IJSRD Found Good Research work on Electronics & Communication Engineering Research Area
Abstract— The prime focus of this thesis is related to the pre processing of an image. The pre processing being worked upon is the de noising of images. In order to achieve this in terms of the concerned work, wavelet transforms have been applied: Discrete wavelet transform and EEMD. In this thesis, a new technique which is combination of Enhanced Empirical Mode Decomposition (EEMD), has been presented along with the standard wavelet thresholding techniques like soft and hard thresholding. And a comparative analysis of different combinations of the suggested threshold values and thresholding techniques has been carried out very efficiently. A new constraint, of either thresholding the low pass components or keeping them as such before applying the inverse DWT has also been added. This has been done in order to find more possible combinations that can lead to the best denoising technique.
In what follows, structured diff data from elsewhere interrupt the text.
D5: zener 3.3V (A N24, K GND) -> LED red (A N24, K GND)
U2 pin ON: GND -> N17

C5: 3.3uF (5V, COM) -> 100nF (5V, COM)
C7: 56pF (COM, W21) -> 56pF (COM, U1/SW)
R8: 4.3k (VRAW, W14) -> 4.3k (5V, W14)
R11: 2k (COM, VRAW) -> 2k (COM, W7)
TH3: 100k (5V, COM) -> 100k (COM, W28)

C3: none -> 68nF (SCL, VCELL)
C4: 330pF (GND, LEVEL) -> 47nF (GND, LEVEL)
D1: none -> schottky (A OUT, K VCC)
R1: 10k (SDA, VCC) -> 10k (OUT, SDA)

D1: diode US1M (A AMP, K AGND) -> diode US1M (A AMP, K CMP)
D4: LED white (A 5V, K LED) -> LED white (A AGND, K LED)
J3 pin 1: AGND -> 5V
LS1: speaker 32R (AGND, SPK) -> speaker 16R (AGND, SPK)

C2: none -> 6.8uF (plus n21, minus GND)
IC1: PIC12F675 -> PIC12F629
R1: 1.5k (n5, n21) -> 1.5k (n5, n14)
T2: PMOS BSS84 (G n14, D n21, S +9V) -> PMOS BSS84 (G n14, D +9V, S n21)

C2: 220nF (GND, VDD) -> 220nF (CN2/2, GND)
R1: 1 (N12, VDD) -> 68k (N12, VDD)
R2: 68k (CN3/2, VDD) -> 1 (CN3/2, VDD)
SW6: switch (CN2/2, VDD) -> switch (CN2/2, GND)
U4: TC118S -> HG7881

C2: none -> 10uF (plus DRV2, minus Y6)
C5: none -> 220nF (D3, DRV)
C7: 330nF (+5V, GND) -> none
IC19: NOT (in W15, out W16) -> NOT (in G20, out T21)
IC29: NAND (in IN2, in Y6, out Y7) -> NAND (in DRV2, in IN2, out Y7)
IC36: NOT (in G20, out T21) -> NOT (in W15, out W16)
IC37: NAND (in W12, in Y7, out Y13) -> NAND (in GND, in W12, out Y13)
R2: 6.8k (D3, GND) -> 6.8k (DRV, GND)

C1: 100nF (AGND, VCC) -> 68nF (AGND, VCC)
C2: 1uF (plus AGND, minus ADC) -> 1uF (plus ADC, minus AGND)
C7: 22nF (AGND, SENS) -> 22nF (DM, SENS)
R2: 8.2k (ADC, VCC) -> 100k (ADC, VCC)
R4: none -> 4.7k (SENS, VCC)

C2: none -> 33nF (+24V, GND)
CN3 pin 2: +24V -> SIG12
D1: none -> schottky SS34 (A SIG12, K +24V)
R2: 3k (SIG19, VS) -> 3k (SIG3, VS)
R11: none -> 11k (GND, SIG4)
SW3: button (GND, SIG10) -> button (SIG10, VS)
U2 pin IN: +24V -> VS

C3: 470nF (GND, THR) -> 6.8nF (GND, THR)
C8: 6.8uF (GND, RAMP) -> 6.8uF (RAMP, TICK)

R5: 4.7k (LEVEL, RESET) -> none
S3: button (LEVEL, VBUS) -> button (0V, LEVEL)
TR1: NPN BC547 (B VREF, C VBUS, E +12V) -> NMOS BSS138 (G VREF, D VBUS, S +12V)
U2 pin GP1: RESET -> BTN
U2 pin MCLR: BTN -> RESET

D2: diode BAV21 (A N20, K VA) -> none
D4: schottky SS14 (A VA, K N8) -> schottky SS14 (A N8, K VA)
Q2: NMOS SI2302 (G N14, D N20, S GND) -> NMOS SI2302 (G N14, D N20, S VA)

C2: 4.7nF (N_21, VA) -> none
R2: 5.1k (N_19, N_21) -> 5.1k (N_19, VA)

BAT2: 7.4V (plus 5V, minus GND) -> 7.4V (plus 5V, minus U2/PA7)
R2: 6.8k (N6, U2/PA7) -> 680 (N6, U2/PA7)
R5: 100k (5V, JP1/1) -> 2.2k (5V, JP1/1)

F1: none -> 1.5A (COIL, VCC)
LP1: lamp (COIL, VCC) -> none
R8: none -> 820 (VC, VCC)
Key words: EEMD, Wavelet transform, DWT, Decomposition
Image processing is a field that continues to grow, with new applications being developed at an ever increasing pace. It is a fascinating and exciting area to be involved in today with application areas ranging from the entertainment industry to the space program. One of the most interesting aspect of this information revolution is the ability to send and receive complex data that transcends ordinary written text. Visual information, transmitted in the form of digital images, has become a major method of communication for the 21st century. Image processing is any form of signal processing for which the input is an image, such as photographs or frames of video and the output of image processing can be either an image or a set of characteristics or parameters related to the image. Most image processing techniques involve treating the image as a two-dimensional signal and applying standard signal-processing techniques to it. There are applications in image processing that require the analysis to be localized in the spatial domain. The classical way of doing this is through what is called Windowed Fourier Transform. Central idea of windowing is reflected in Short Time Fourier Transform (STFT). The STFT conveys the localized frequency component present in the signal during the short window of time. The same concept can be extended to a two-dimensional spatial image where the localized frequency components may be determined from the windowed transform. This is one of the basis of the conceptual understanding of wavelet transforms. Hence, wavelet transforms have been kept as the main consideration in this thesis. It is well known that while receiving the input image some aberrations get introduced along with it and hence a noisy image is what we are left with for future processing. image de-noising naturally corrupted by noise is a classical problem in the field of signal or image processing. Additive random noise can easily be removed using simple threshold methods. De-noising of natural images corrupted by noise using wavelet techniques is very effective because of its ability to capture the energy of a signal in few energy transform values. The wavelet denoising scheme thresholds the wavelet coefficients arising from the wavelet transform. The wavelet transform yields a large number of small coefficients and a small number of large coefficients. Simple de-noising algorithms that use the wavelet transform consist of three steps.
One composition step of the four sub images
Simple de-noising algorithms that use the wavelet transform consist of three steps.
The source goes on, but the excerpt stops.